The shadow health secretary has branded the Prime Minister "inaction man" over rising waiting lists.
NHS England figures show 14,749 patients were waiting for non-urgent elective operations or treatment at The Robert Jones and Agnes Hunt Orthopaedic Hospital NHS Foundation Trust at the end of July – up slightly from 14,688 in June, and 14,166 in July 2022.
Of those, 1,210 (8%) had been waiting for longer than a year.
The median waiting time from referral at an NHS Trust to treatment at Robert Jones and Agnes Hunt Orthopaedic Hospital was 18 weeks at the end of July – the same as in June.
Nationally, 7.7 million people were waiting to start treatment at the end of July.
Shadow health secretary Wes Streeting said patients were waiting an "unacceptably long" time.
He added: "On the NHS, Rishi Sunak is Inaction Man, refusing to meet with doctors to end NHS strikes and adding to the Conservatives’ NHS backlog, leaving patients waiting for months on end in pain and agony."
Separate figures show 1.6 million patients in England were waiting for a key diagnostic test in July – the same as in June.
At Robert Jones and Agnes Hunt Orthopaedic Hospital, 956 patients were waiting for one of four standard tests, such as an MRI scan or non-obstetric ultrasound at this time.
Of them, 128 (13%) had been waiting for at least six weeks.
Professor Pat Price, of the CatchUpWithCancer campaign, said the cancer figures show "we are still massively short in hitting the Government’s target of no more than 85% of cancer patients waiting more than 62 days between urgent GP referral and their first treatment."
"Today’s figures reveal that nearly 40% of cancer patients are missing their life-saving cancer treatment: this is over double the Government’s own target," she added.

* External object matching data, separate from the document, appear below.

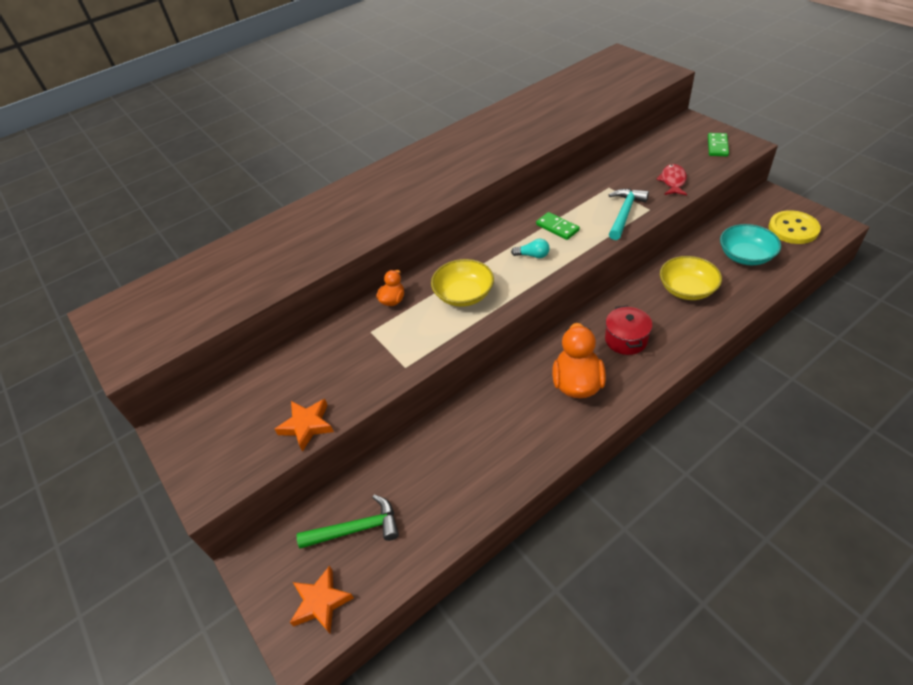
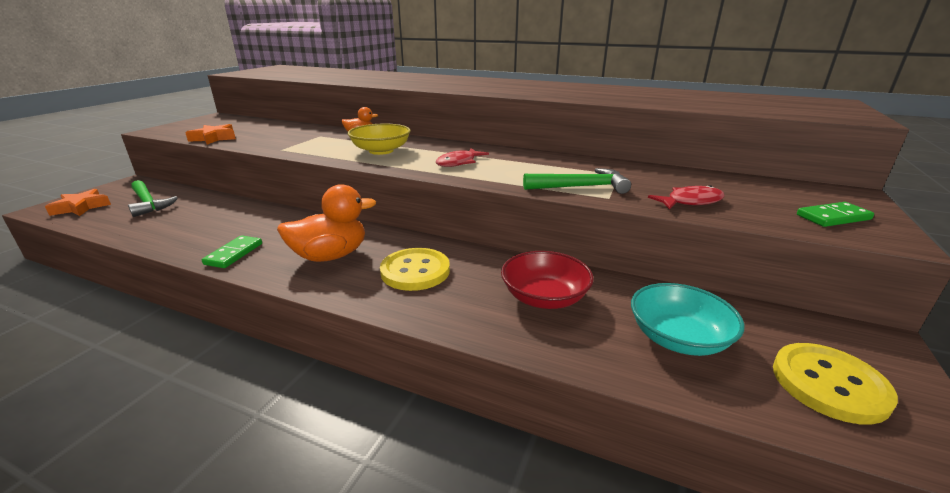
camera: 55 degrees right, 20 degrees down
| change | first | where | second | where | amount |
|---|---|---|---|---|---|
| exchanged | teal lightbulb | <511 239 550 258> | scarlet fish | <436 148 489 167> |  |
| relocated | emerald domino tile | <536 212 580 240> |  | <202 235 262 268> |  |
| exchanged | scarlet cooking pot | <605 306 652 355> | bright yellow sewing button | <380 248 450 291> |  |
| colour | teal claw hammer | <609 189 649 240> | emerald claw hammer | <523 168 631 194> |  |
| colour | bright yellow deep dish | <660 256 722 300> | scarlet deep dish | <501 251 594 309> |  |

The Prime Minister told the BBC on Thursday ongoing strikes by NHS staff were threatening his target of cutting waiting lists in 2023, acknowledging his promise could be missed.
Professor Julian Redhead, NHS England’s national clinical director for urgent and emergency care echoed Mr Sunak's comments on the impact of industrial action.
He said: “Today’s figures show that despite ongoing pressures across the NHS, including record demand for emergency care this summer, and an increase in Covid cases during July and August, NHS staff are continuing to deliver for patients."